8.3 The Dark Target project: Over-land aerosol remote sensing from MODIS and other satellite imagers using LUTs

Tuesday, 30 January 2024: 5:00 PM
Holiday 1-3 (Hilton Baltimore Inner Harbor)
Robert C. Levy, GSFC, Greenbelt, MD

The Dark Target (DT) retrieval algorithm was developed for Moderate-resolution Imaging Spectroradiometer (MODIS) and derives aerosol optical depth (AOD) and other aerosol properties over global land and ocean. The DT algorithm works by matching satellite-observed, top-of-atmosphere (TOA) reflectance with lookup tables of pre-computed reflectance that represent a variety of aerosol types and AOD loadings. These are in-turn created by passing results of particle scattering (SCA) codes as inputs into Radiative Transfer (RT) codes. In the early 2000s, there was not a single combined code that provided the flexibility, accuracy, and completeness which I desired for, so I had to combine SCA and RT codes myself. Enter the 2nd edition of Liou’s most famous textbook. Following its clear instructions for integration over aerosol size distributions and converting between scattering efficiencies and Legendre polynomials, I was able to transform SCA outputs into RT inputs, thereby creating “Liou-up Tables” (LUTs).

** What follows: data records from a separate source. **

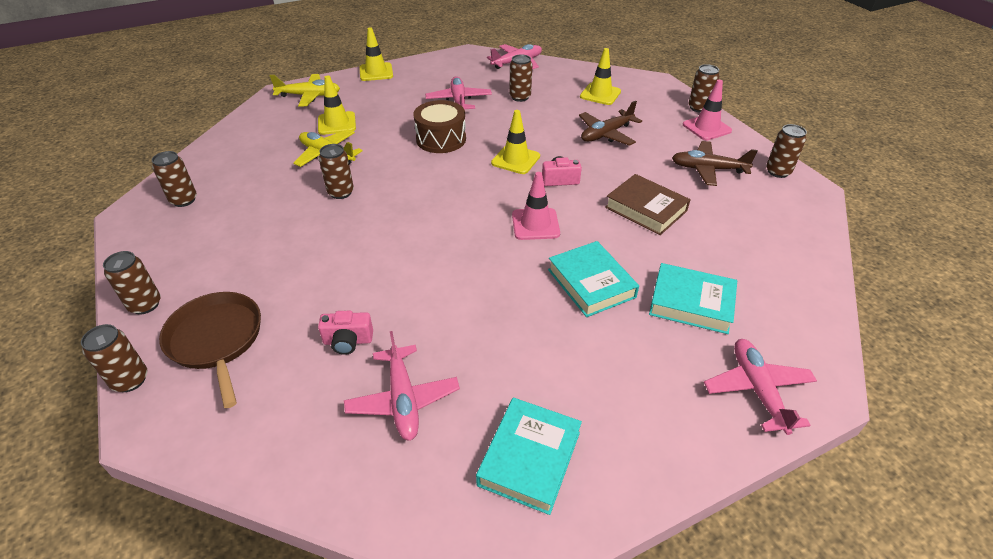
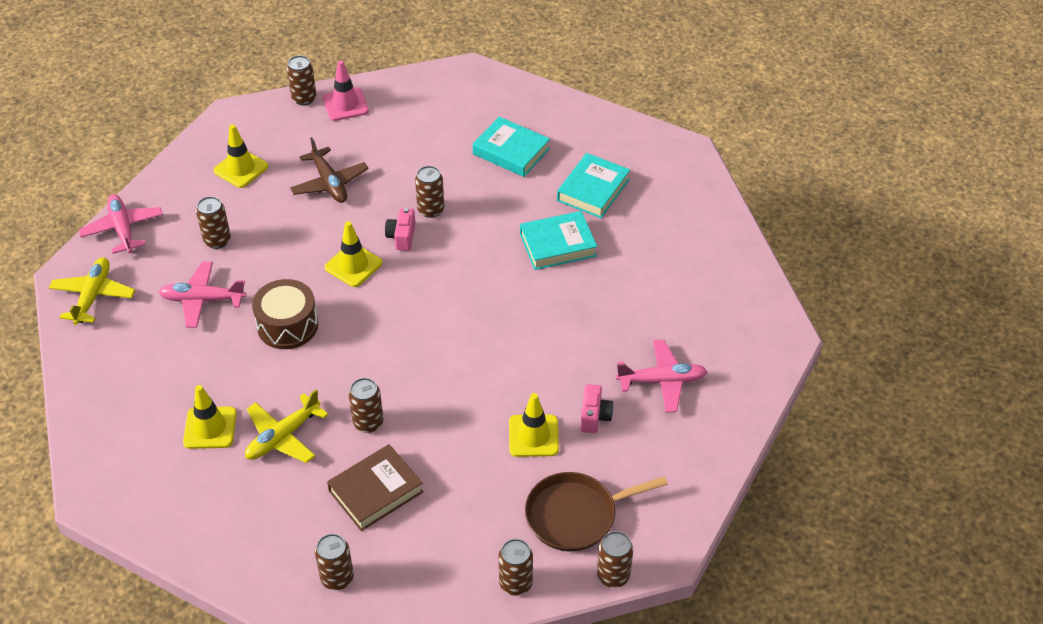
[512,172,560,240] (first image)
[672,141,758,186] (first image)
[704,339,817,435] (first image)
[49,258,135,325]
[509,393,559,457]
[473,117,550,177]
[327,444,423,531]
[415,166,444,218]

Because of its relative simplicity and flexibility, DT has been implemented on additional satellite imagers with MODIS-like wavelength information. This includes similar sun-synchronous low-earth orbit (LEO) sensors such as Visible-Infrared Radiometer Suite (VIIRS) on Suomi-NPP and NOAA-20, as well as Geostationary (GEO) imagers such as Advanced Baseline Imager (ABI) on GOES-R series (East and West) and Advanced Himawari Imager (AHI) on the Himawari series. The continuation of LEO leads to long-term data record (now at 22 years and counting), and the GEO sensors provide characterization of rapid aerosol changes and the aerosol diurnal cycle. In this presentation I highlight some of my efforts with the DT LUTs and a status update about the current algorithm and available products.